The Government of Canada provided the community of Gimli with a grant in 1898 to build a harbour in the community. A permanent dock was built in 1900 and a lighthouse was added in 1910. The lighthouse would later be damaged in an ice pileup in 1943, which managed to push it over. The original top of the lighthouse was saved and later put on top of a rebuilt replica in 1974 as part of a tourist attraction. The lighthouse is currently managed by the New Iceland Heritage Museum.

Today the harbour serves as the largest harbour on Lake Winnipeg. It is the site of The Namao, a ship used for scientific research in Lake Winnipeg. It is also the site of a Canadian Coast Guard station and home to , the largest coast guard vessel on Lake Winnipeg. The Gimli Harbour remains an important economic driver not only in terms of tourism but also as part of a commercial fishery. An important source of food in the early days of New Iceland, fishing remains an important part of the modern economy today.
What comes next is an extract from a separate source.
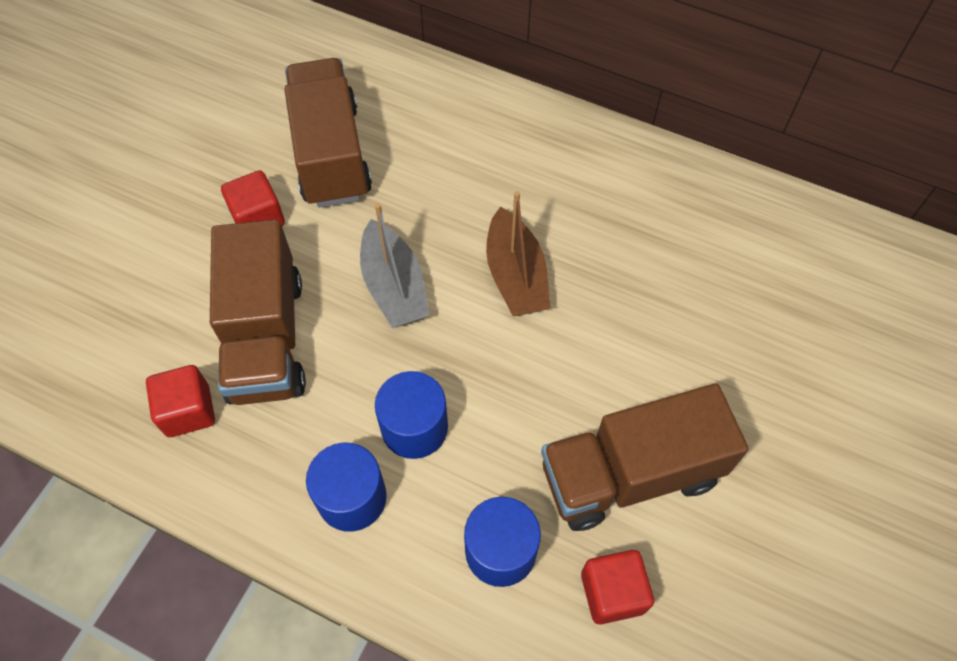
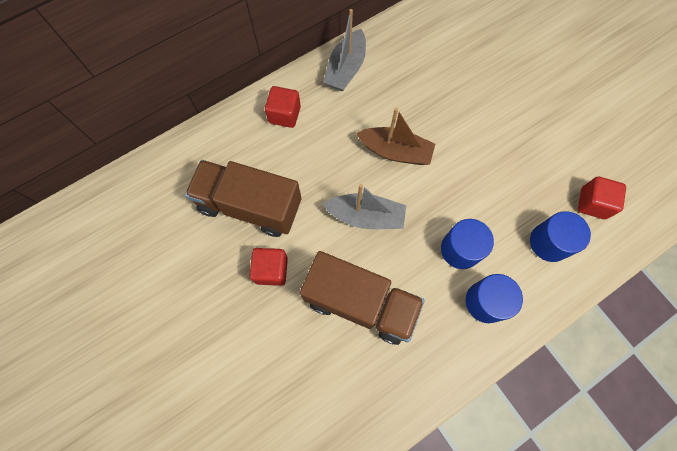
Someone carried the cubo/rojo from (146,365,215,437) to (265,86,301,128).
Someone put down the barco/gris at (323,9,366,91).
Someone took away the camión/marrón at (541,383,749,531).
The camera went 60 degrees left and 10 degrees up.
The Gimli Yacht Club is located in the harbour and is used for recreational sailing, as well as to continue to teach sailing lessons today. The site has also been used competitively with races taking place in Gimli as part of the 1967 Pan American Games, the 1999 Pan American Games, and the 2017 Canada Summer Games.

===Utilities===
In August 2016, the Province and Federal government announced they will cost-share upgrades to the water treatment and distribution systems in the City of Selkirk and the R.M. of Gimli. Estimated total cost of the Gimli upgrade project was C$18 million. The R.M. completed construction in November 2018 and opened a new Water Treatment Plant located at the Gimli Industrial Park, added two wells, replaced 8000 m of (distribution?) pipes, 1200 m of water main pipe. The water distribution infrastructure serves Gimli and the nearby cottages of Pelican Beach just north of the community. The project cost a total of C$7 million and was cost-shared by all three levels of government.

== Notable people ==
- David Arnason, writer and English professor born in Gimli.
- Norma Bailey, filmmaker
- Peter Bjornson, Politician, Teacher, Governor General's Award winner and former Minister of Education in Manitoba.
- Kerri Einarson, curler
- George Johnson: physician and former Minister of Education and Health in Manitoba, as well as the Lieutenant Governor of Manitoba.
- Janis Johnson: the longest-serving senator of Manitoba and founder of the Gimli Film Festival; born in Winnipeg but now lives in Gimli.
- Leo Kristjanson, economist and president of the University of Saskatchewan from 1980 to 1989.
- Guy Maddin, film-maker
- Chris Neufeld, curler
- Eric Stefanson, retired Manitoba Progressive Conservative politician born in Gimli.
- W. D. Valgardson, writer and professor.
- Hans Wuthrich, curling ice technician.